鬼の日
節分なので鬼の絵を描いてみました。
鬼と言うと「泣いた赤鬼」を思い出します。
そう言えば、「べっかんこ鬼」と言う話もありました。
「泣いた赤鬼」は、藤城清治さんの朗読がとても印象的でよく覚えています。
藤城清治さんの劇団ジュヌパントルの影絵劇の作品として「泣いた赤鬼」があり、昔照明サポートという形でお手伝いしたことがあります。
その「泣いた赤鬼」の朗読は藤代さんでした。
若いときの録音でしたが、(若いといってもいつだろう?)とても素朴で、心に沁みてくる朗読でした。
藤代さんは学生時代「泣いた赤鬼」の作者である浜田さんとは同級生だったそうで、彼からこの物語を聞いてこれはいいから世に出した方がいいといったアドバイスをしたというようなことをおっしゃっていたのを覚えています。
「泣いた赤鬼」の赤鬼と青鬼との友情はとても心に響くものです。
青鬼くんのおかげで村人と仲良くなった赤鬼くんが、遊びにこなくなった青鬼くんを訪ねて、山百合の白い花の咲く山奥の青鬼くんの家を訪ねるとそこに、
赤鬼くんにあてた手紙があります。その手紙には、赤鬼くんが村人といつまでも仲良くくらしていけるように旅にでることが書いてあります。

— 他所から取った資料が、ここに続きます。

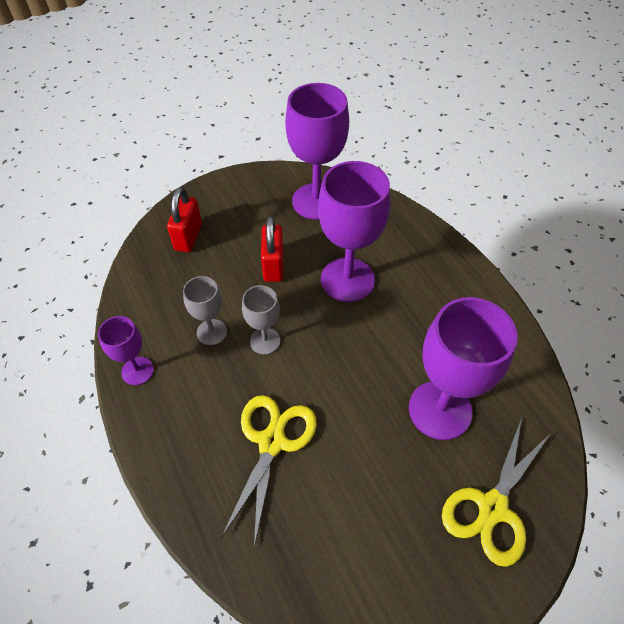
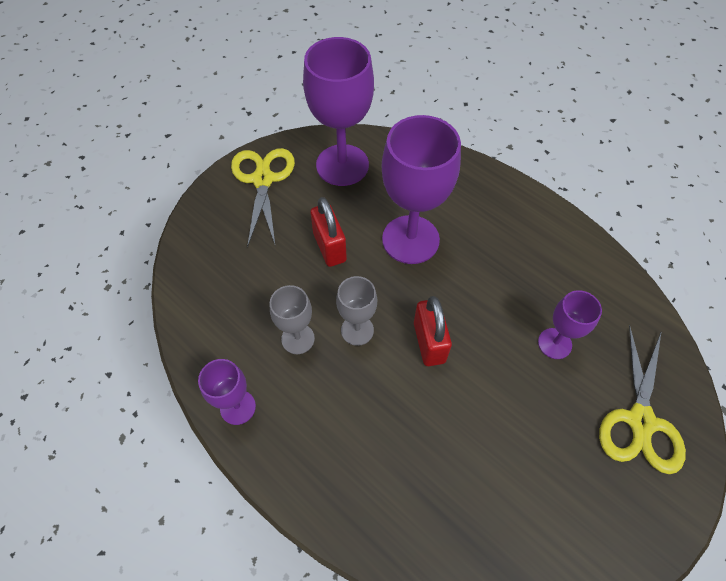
camera: 20 degrees left, 5 degrees up
(188, 237) = (224, 242): red padlock -> red padlock (429, 342)
(272, 442) = (412, 432): yellow scissors -> yellow scissors (263, 179)
(440, 410) = (554, 343): purple goblet -> purple goblet, size x0.52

藤代さんの影絵では、この手紙を赤鬼くんが読んでいると影絵のスクリーンに手紙が出てきて、その手紙に涙が落ちてにじむというつくりになっていました。
写し出した字の上にスポイトで水滴を落とすのです。
ぽつり、ぽつりと字に涙がおち、にじんでいきます。
藤代さんの朴訥だけれども抑えきれない気持ちがじんわりと出てくる朗読とこの影絵がとても強く観客の心に響いてくる。
そんな作品でした。
何より大事な友人が自分のために旅にでる。
失って初めて気づいた一番大切な友達。
ほんとうの友達に気づけた赤鬼くんはその後どう生きていくのでしょうか。
遠く離れてしまうことになったけれど、でも友達を失ったわけではなく、もっと強い友情を手にしたのだと思います。
節分でふと思い出しました。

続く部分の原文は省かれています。